Let’s say you have a User model that has many badges. The badges will be stored in the badges table but you want to implement each badge in a subclass. All you have to do is make sure there’s a :type field of type string in your badges table and Rails STI support should take care of the rest (well, in theory).

1
2
3
4
5
6
7
8
9
10
11
12
13
14
15
16
class User < ActiveRecord::Base
  has_many :badges
end

class Badge < ActiveRecord::Base
  belongs_to :user
  def award
    raise "Must implement in subclass"
  end
end

class Badges::Superhero < Badge
  def award
    user.status = 'superhero'
  end
end

Now you can do cool things like create a new Superhero badge and add it to a user’s badge collection.

1
2
3
user = User.first
badge = Badges::Superhero.new
user.badges << badge

But for some weird reason, you can’t use the best practice of building a badge directly from the user’s badges collection.

1
2
3
user = User.first
badge = user.badges.build(:type => Badges::Superhero)
# badge.class == Badge

This is particularly annoying if you’re trying to create new badges from a form where :type is a drop down menu.

The reason the collection build method doesn’t work as expected is because :type is a protected field and ActiveRecord::AssociationReflection doesn’t fully support STI (at least in Rails 3.0.3).

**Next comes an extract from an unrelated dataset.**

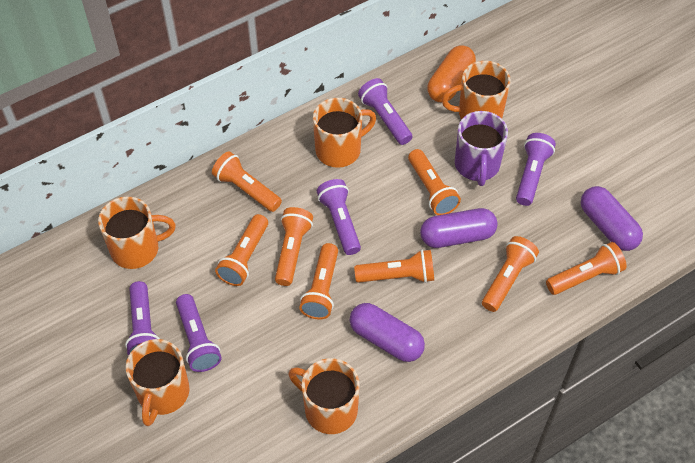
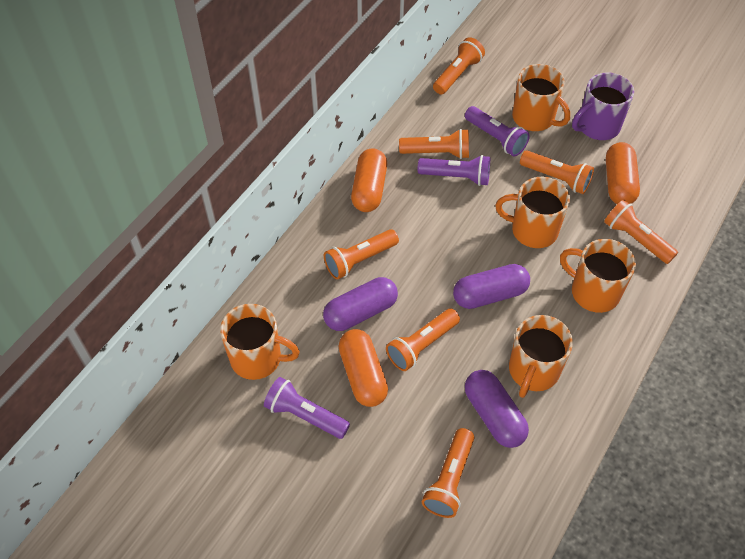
orange capsule: 1 -> 3
orange flashlight: 8 -> 7
purple flashlight: 5 -> 3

Not to fret, hacks to the rescue!

You have two options to make STI work as expected.

Option 1: Override the Badge.new method to handle :type

1
2
3
4
5
6
7
8
9
10
11
12
13
14
15
16
class Badge < ActiveRecord::Base
  belongs_to :user
  self.abstract_class = true

  class << self
    def new_with_cast(*a, &b)
      if (h = a.first).is_a? Hash and (type = h.symbolize_keys[self.class.inheritance_column.to_sym]) and (klass = type.to_s.constantize) != self
        raise "Must be a subclass of Badge" unless klass < self  # klass should be a descendant of self
        return klass.new_without_cast(*a, &b)
      end
      raise "Badge must be created through a subclass."
      new_without_cast(*a, &b)
    end
    alias_method_chain :new, :cast
  end
end

Option 2: Patch AssociationReflection to behave more intelligently

1
2
3
4
5
6
7
8
9
10
11
12
class ActiveRecord::Reflection::AssociationReflection
  def build_association(*opts)
    col = klass.inheritance_column.to_sym
    if (h = opts.first).is_a? Hash and (type = h.symbolize_keys[col]) and type.class == Class
      opts.first[col].to_s.constantize.new(*opts)
    elsif klass.abstract_class?
      raise "#{klass.to_s} is an abstract class and can not be directly instantiated"
    else
      klass.new(*opts)
    end
  end
end

My preference is Option 2 even though it might break in future releases of Rails. I’d rather have Rails behaving as expected than pepper my models code with repetitive hacks.

The above solutions were inspired from a couple of different posts and sources.

I submitted Option 2 as a patch for Rails.